Samuel relies on the Court’s February 20, 2016 Order for his second argument that only the Clerk was authorized to issue subpoenas. See ECF No. [64] at 3. However, the Court’s February 10, 2016 Order only required the Clerk to issue subpoenas “relating to communication between [Litai] ... [Samuel] ... and [Paul], and any communication between Litai, [ACL] and/or [APC].” See ECF No. [8] (emphasis added). On the other hand, the Court’s Order granting Applicants' Section 1782application authorized Applicants to “issue and serve subpoenas upon [Litai] for ... deposition testimony....” See ECF No. [7]. Applicants, therefore, did not violate the Court’s orders when they issued subpoenas for deposition.
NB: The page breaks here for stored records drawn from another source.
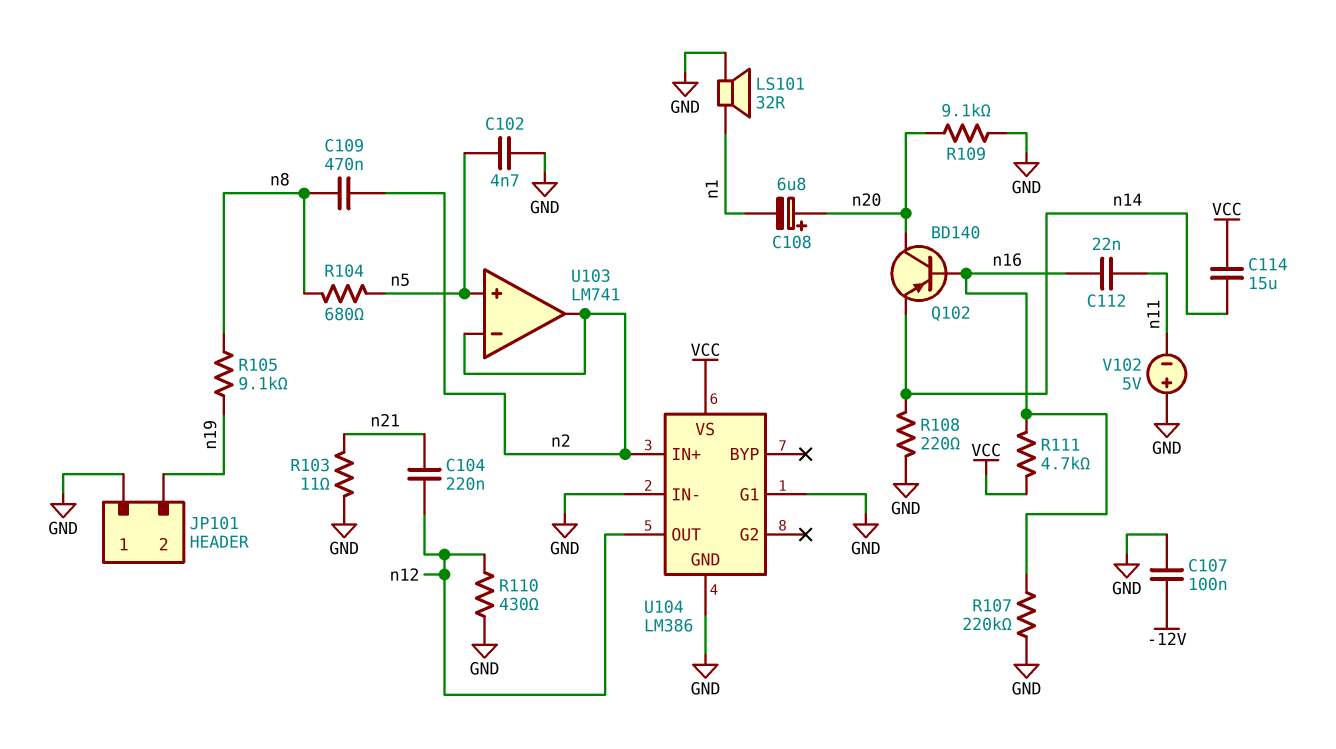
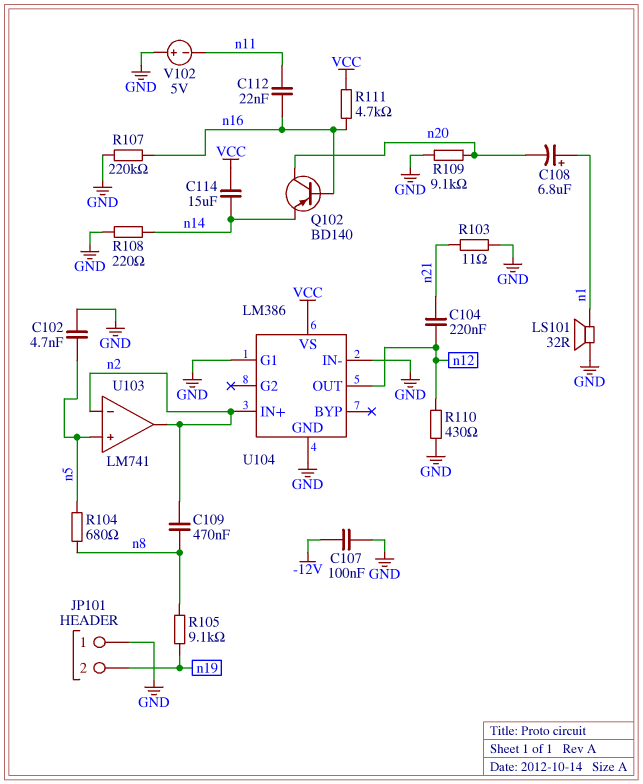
C108: 6.8uF (plus n20, minus n1) -> 6.8uF (plus n1, minus n20)

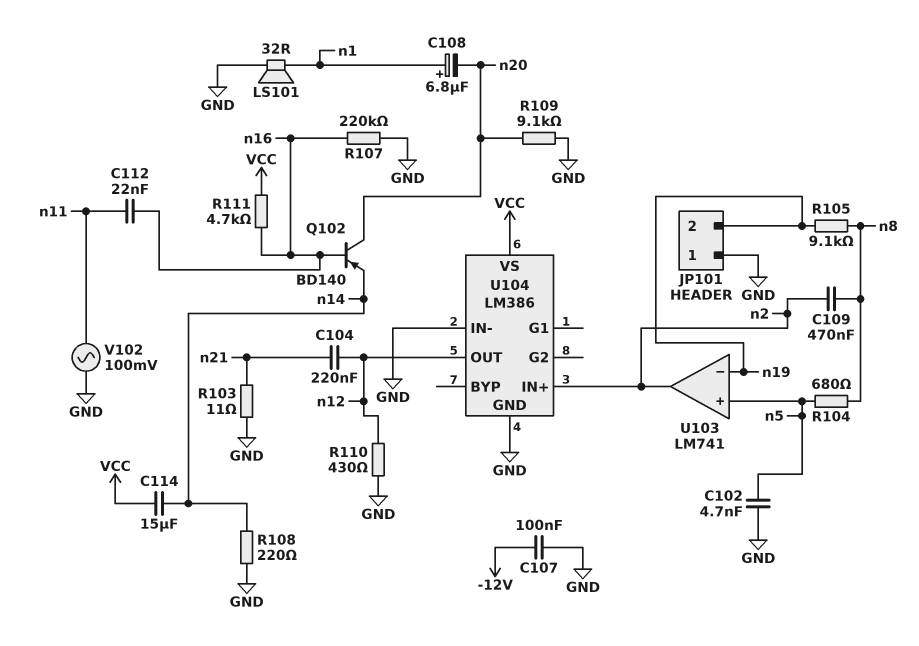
U103 pin in-: n2 -> n19
U104 pin G1: GND -> none
V102: 5V (plus GND, minus n11) -> AC 100mV (GND, n11)

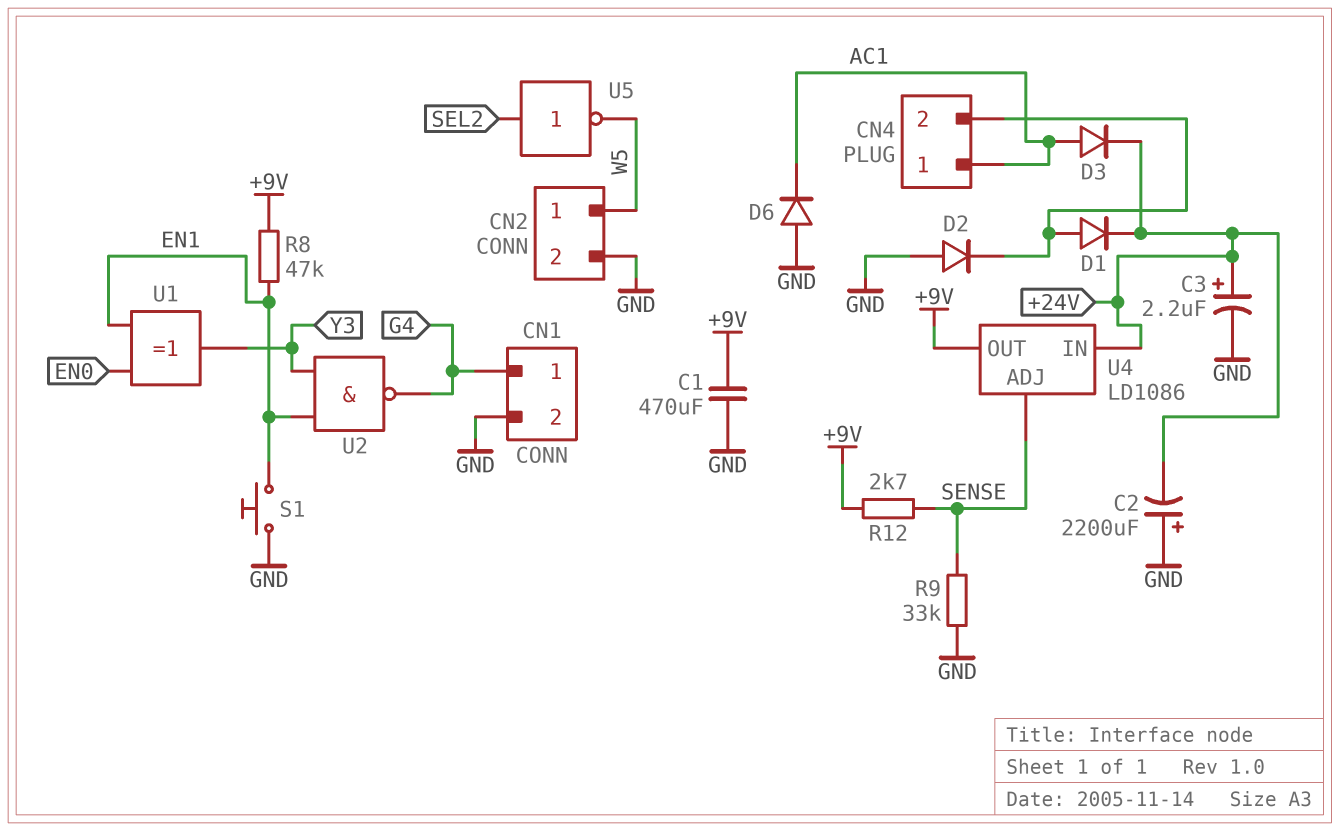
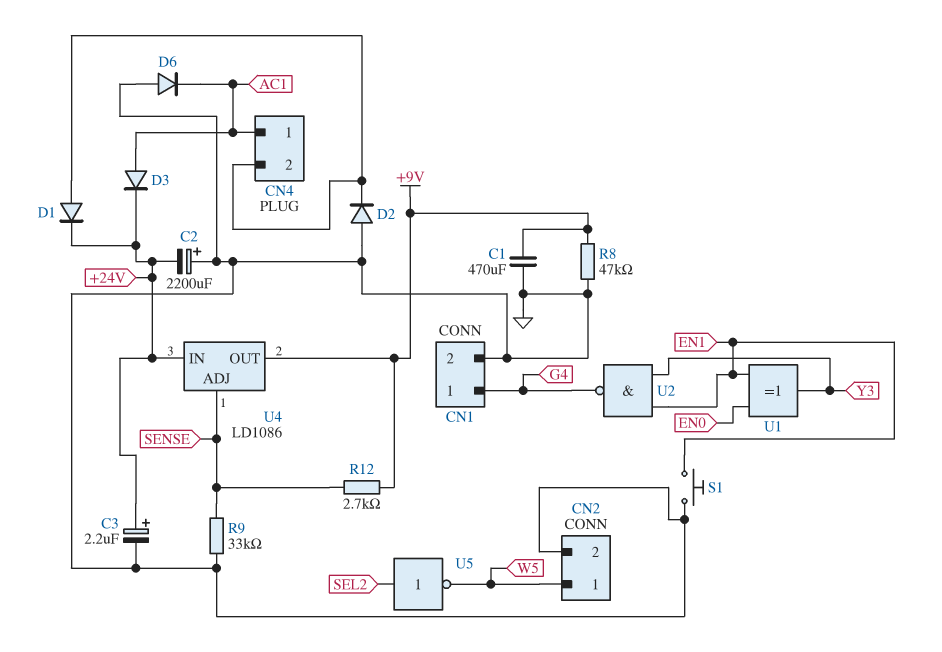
R8: 47k (+9V, EN1) -> 47k (+9V, GND)

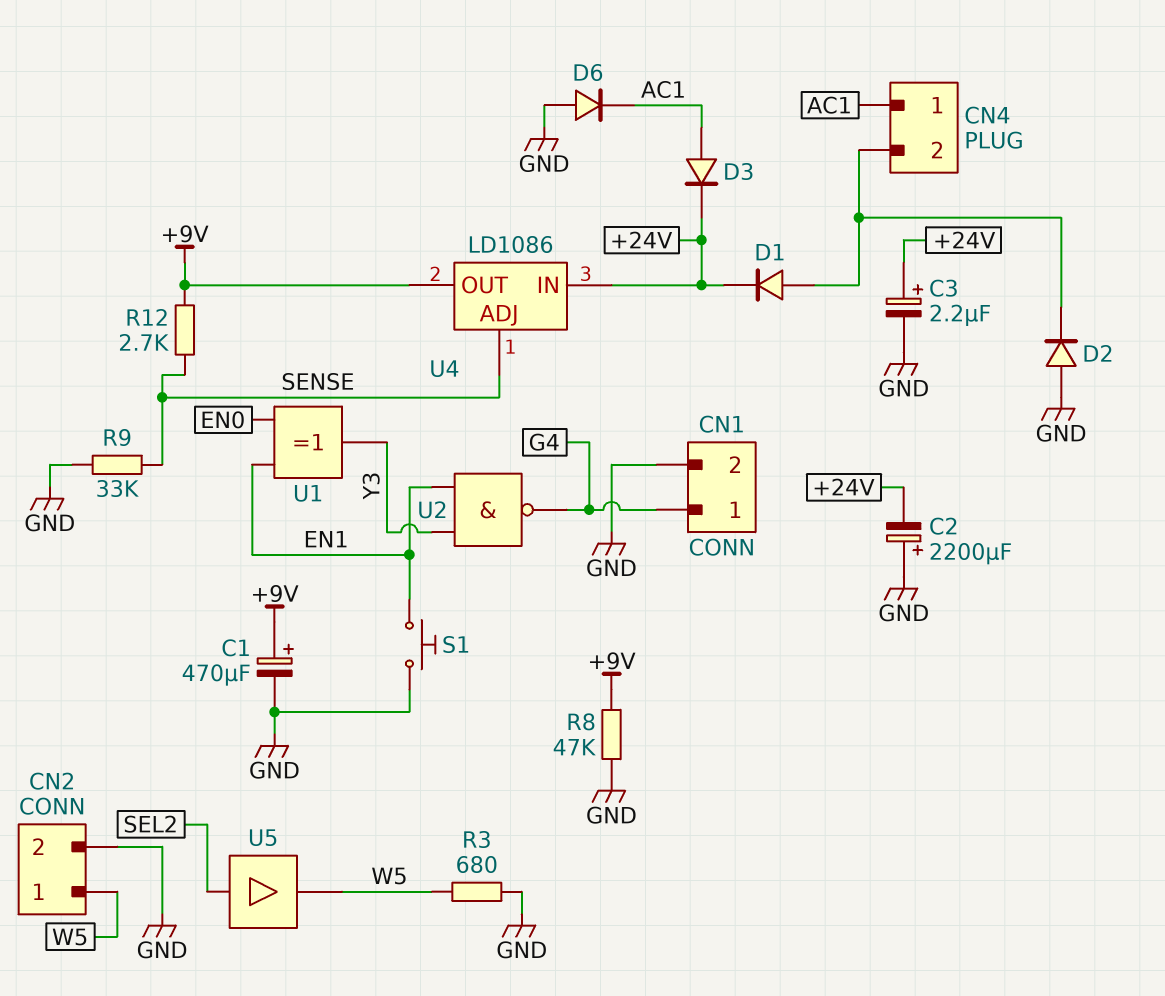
C1: 470uF (+9V, GND) -> 470uF (plus +9V, minus GND)
R3: none -> 680 (GND, W5)
U5: NOT (in SEL2, out W5) -> buffer (in SEL2, out W5)

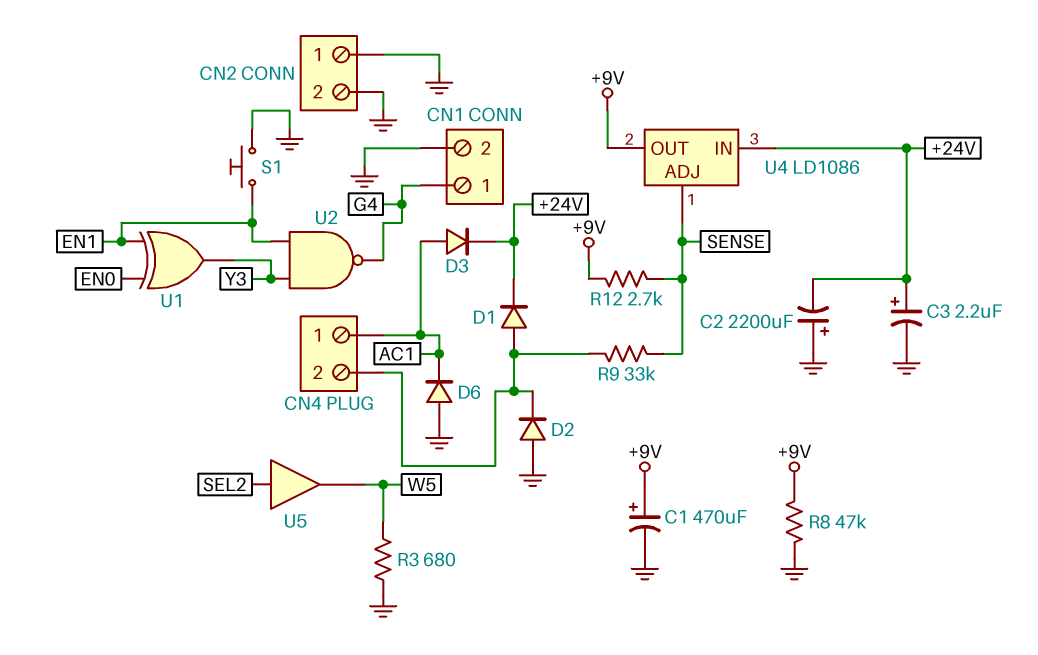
CN2 pin 1: W5 -> GND
R9: 33k (GND, SENSE) -> 33k (CN4/2, SENSE)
Litai has admitted as much, stating that it “is fully prepared to present” its corporate representative for deposition testimony. ECF. No. [54] at 20. While Litai has not disclosed who it intends to designate as its representative, it seems highly doubtful that it will select Samuel.
The information Applicants seek in relation to the deposition under Rule 30(b)(6) regards Litai’s production efforts and search methodology. See ECF No. [43–1] at 1–2. Thus, it is unlikely that Litai’s corporate representative will also be able to speak on matters surrounding Litai’s ownership and the business relationships between Samuel and Paul.